Ingmar Bergman I Suecia I 1968 I 90 min
Despues de haber visto Vargtimmen tuve la revelación de que todas las películas que había visto de Bergman ninguna era en realidad una película de terror (entendiendo al terror como algo más expansivo: una sensación, una incomodidad, como la oscuridad inusitada del comportamiento humano, la angustia frente la pérdida de la fe o lo fatigoso de caminar en el pantanoso terreno de la existencia). El encierro que acá brinda la isla donde el protagonista y su actual pareja arriban, como su pasado en sí: el de un artista trastornado que carga con los fantasmas y la culpa por haber asesinado fríamente a un niño -hecho que le produce insomnio y pesadillas terribles con personajes grotescos-; arman la estructura para que el viaje por los recovecos más sucios del inconsciente se ponga en marcha.

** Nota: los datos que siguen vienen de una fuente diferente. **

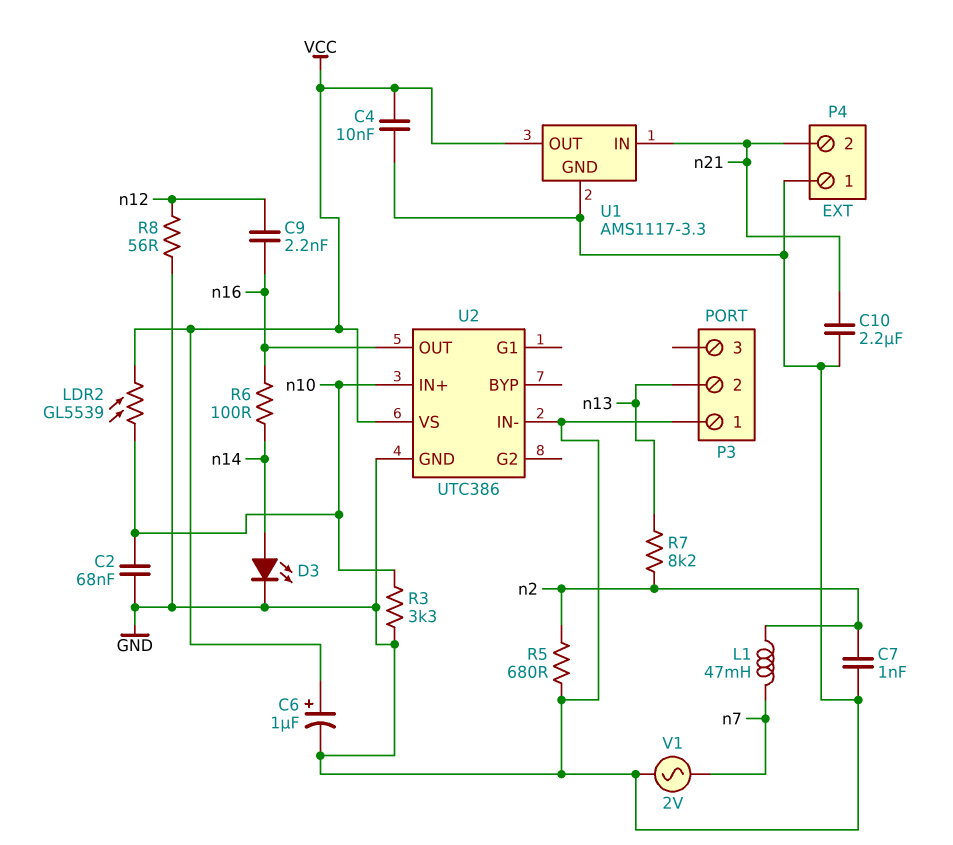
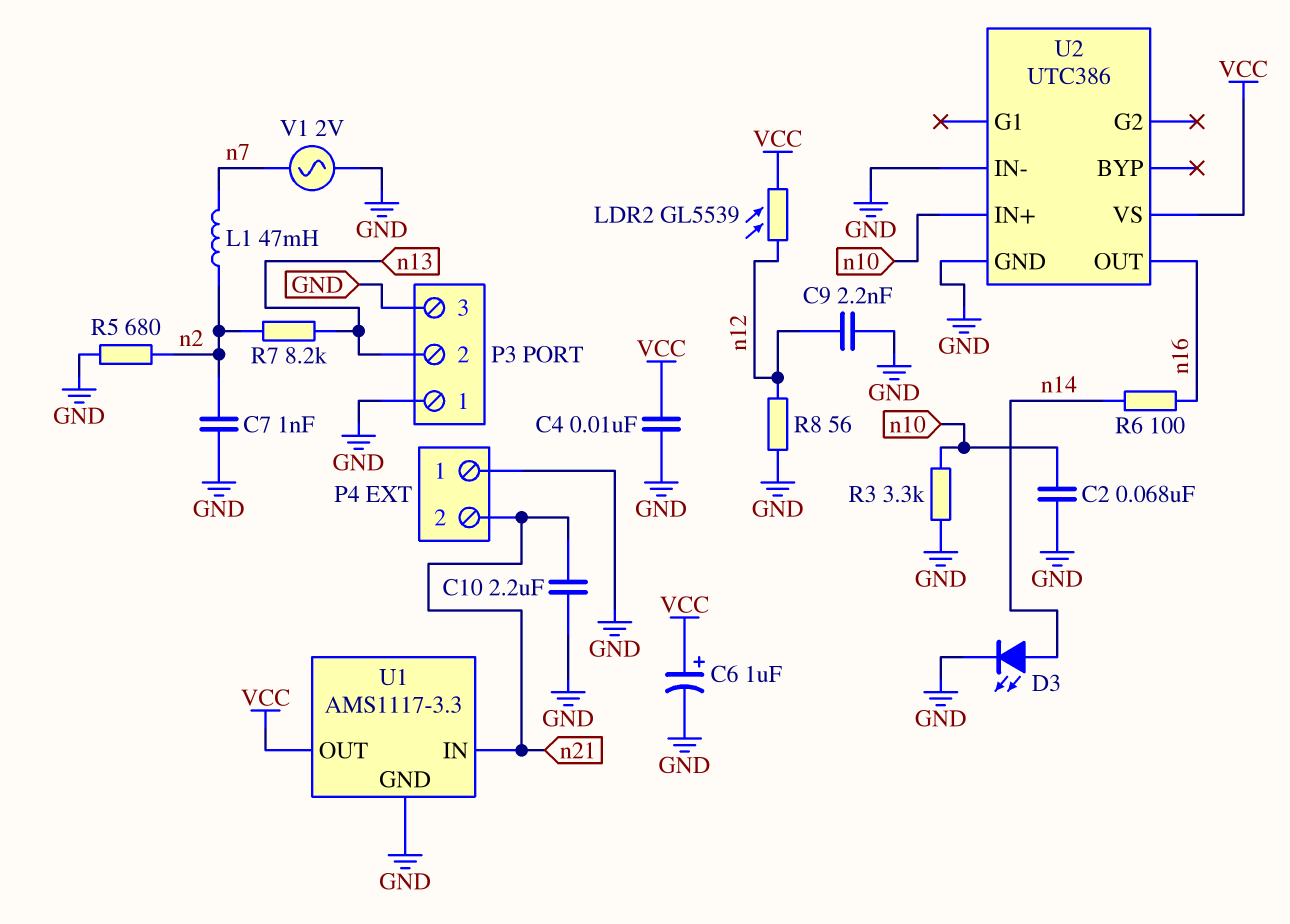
C9: 2.2nF (n12, n16) -> 2.2nF (GND, n12)
LDR2: GL5539 (VCC, n10) -> GL5539 (VCC, n12)
P3 pin 3: none -> GND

Hay una escena en particular que no esperaba para nada encontrármela. Está el niño colgado de su espalda mordiéndole el cuello como una serpiente, el hombre desquiciado reventándole la cabeza con una piedra, una música puntiaguda que al comienzo suena como el zumbido de una mosca y que luego además de pinchar también pega, y el contraste alto de una imagen que borra toda nitidez paradójicamente convirtiéndola en la escena más luminosa de toda la película. Bergman prescinde por unos minutos de su arma favorita, la palabra, y materializa el horror como pocas veces lo vi.